The problem with all those approaches is that even if the ultimate outcome is good, it can take years to deliver. However, there is no time to waste when delivering education. We need a system that supports great teachers, and encourages and nurtures fantastic leaders, but is fleet of foot enough to act rapidly if somebody finds themselves in a role they are not suited for and does not result in their having to leave the profession.

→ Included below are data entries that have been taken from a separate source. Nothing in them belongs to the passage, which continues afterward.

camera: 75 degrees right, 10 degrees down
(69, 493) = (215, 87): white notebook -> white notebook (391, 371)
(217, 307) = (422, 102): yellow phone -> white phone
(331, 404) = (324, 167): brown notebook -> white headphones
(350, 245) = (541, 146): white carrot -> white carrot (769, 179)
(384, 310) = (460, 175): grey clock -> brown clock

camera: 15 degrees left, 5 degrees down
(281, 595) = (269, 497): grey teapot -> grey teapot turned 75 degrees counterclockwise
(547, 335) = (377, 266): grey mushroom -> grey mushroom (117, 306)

I turn to the role of the governors and the governing body. Having been a governor, I know how dedicated, selfless and hard-working they are. The role is becoming ever more demanding and requires a high degree of professionalism to be carried out well. Governors are the unsung heroes of our education system, and I want to thank them personally for what they do and apologise if they feel my earlier remarks were critical of them. The problem is that, as schools’ independence increases, the role of the governing body grows in importance, and it falls to the governors to hold the head and the school to account more than ever before.
I thank my hon. Friend for his excellent point. I was just coming to that issue. He is entirely right that speed is important, but that means that governors have to make some difficult decisions.

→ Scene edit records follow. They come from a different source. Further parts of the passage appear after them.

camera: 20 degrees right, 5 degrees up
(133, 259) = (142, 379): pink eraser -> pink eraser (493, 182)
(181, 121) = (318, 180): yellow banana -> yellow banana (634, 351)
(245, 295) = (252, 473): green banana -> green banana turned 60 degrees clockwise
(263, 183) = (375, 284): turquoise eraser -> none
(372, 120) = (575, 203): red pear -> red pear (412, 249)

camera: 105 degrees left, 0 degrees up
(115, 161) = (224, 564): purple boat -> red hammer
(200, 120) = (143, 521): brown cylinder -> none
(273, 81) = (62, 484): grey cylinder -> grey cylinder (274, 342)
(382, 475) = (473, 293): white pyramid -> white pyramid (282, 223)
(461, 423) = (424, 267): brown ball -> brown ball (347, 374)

Does the hon. Gentleman agree that schools serving the most disadvantaged communities often find it hard to get the governors they need for the accountability process? One of the best things businesses can do to help our education system is to encourage more members of staff to become governors in such schools.
The right hon. Gentleman makes an excellent point. He admirably covered a point that I included in my speech. MPs have a role to play in that process. We should write to the larger organisations in our constituencies to remind them that they and the wider community benefit when they allow their staff to lead schools and play a part in the local community. That excellent point cannot be repeated too often.

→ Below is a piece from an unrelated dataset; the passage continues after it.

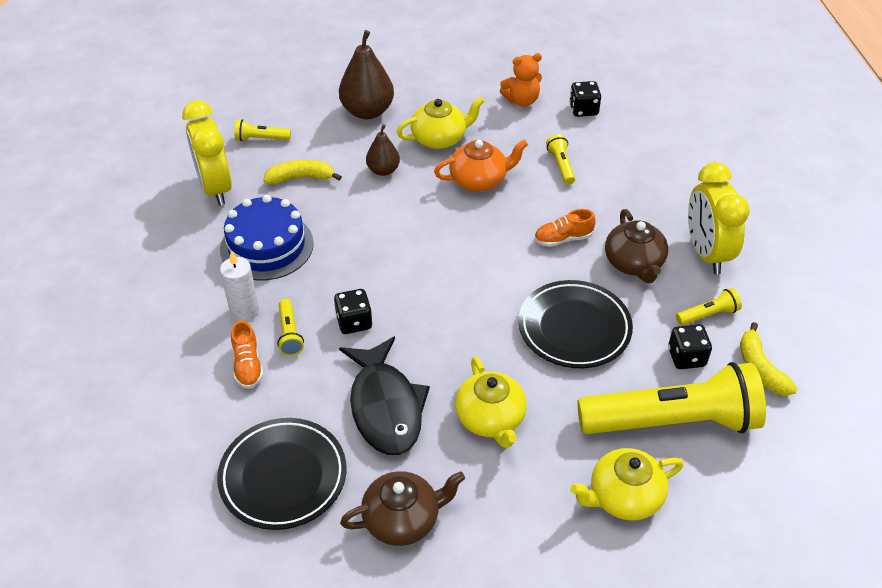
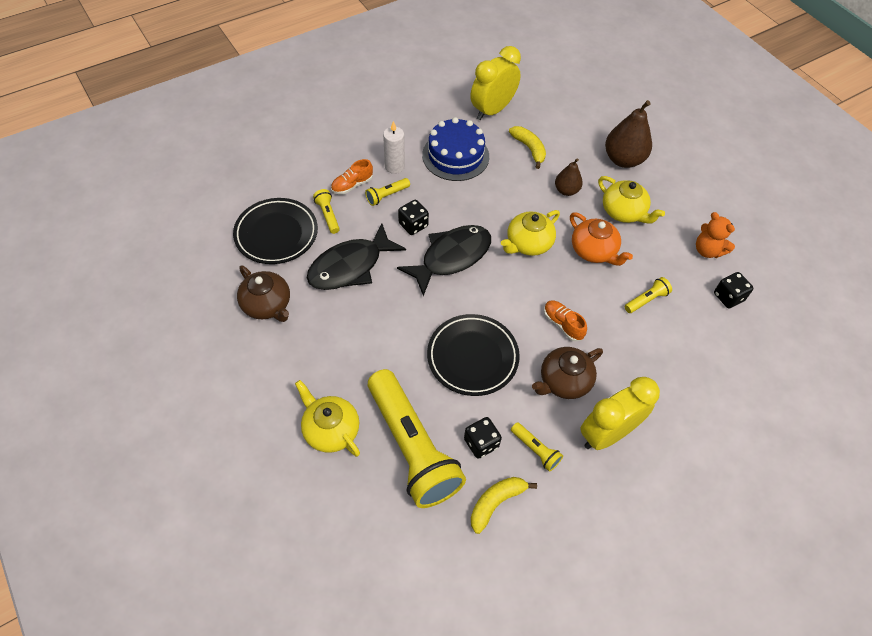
camera: 65 degrees right, 10 degrees up
(261, 139) = (553, 114): yellow flashlight -> yellow flashlight (328, 215)
(424, 301) = (451, 257): none -> black fish
(490, 419) = (365, 328): yellow teapot -> yellow teapot (528, 243)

For governors who lead schools that have greater independence, it is becoming harder to be all friends together. They may duck away from making tough or unpleasant decisions if they are too close to the senior management team and the head. I am not criticising governors, but I want to ensure they are equipped with the tools they need to play their important role of ensuring the leadership of our schools is the best it can be.
The Government have done much to improve our education system, for which I am grateful. I therefore hope the Minister considers my remarks to be a useful addition to the debate that will help us ensure our schools have the best possible leaders. People who find themselves in the wrong role should have constructive options open to them that do not result in their leaving the profession. We must equip our governors with the right tools to help that change happen. I look forward to the Minister’s response.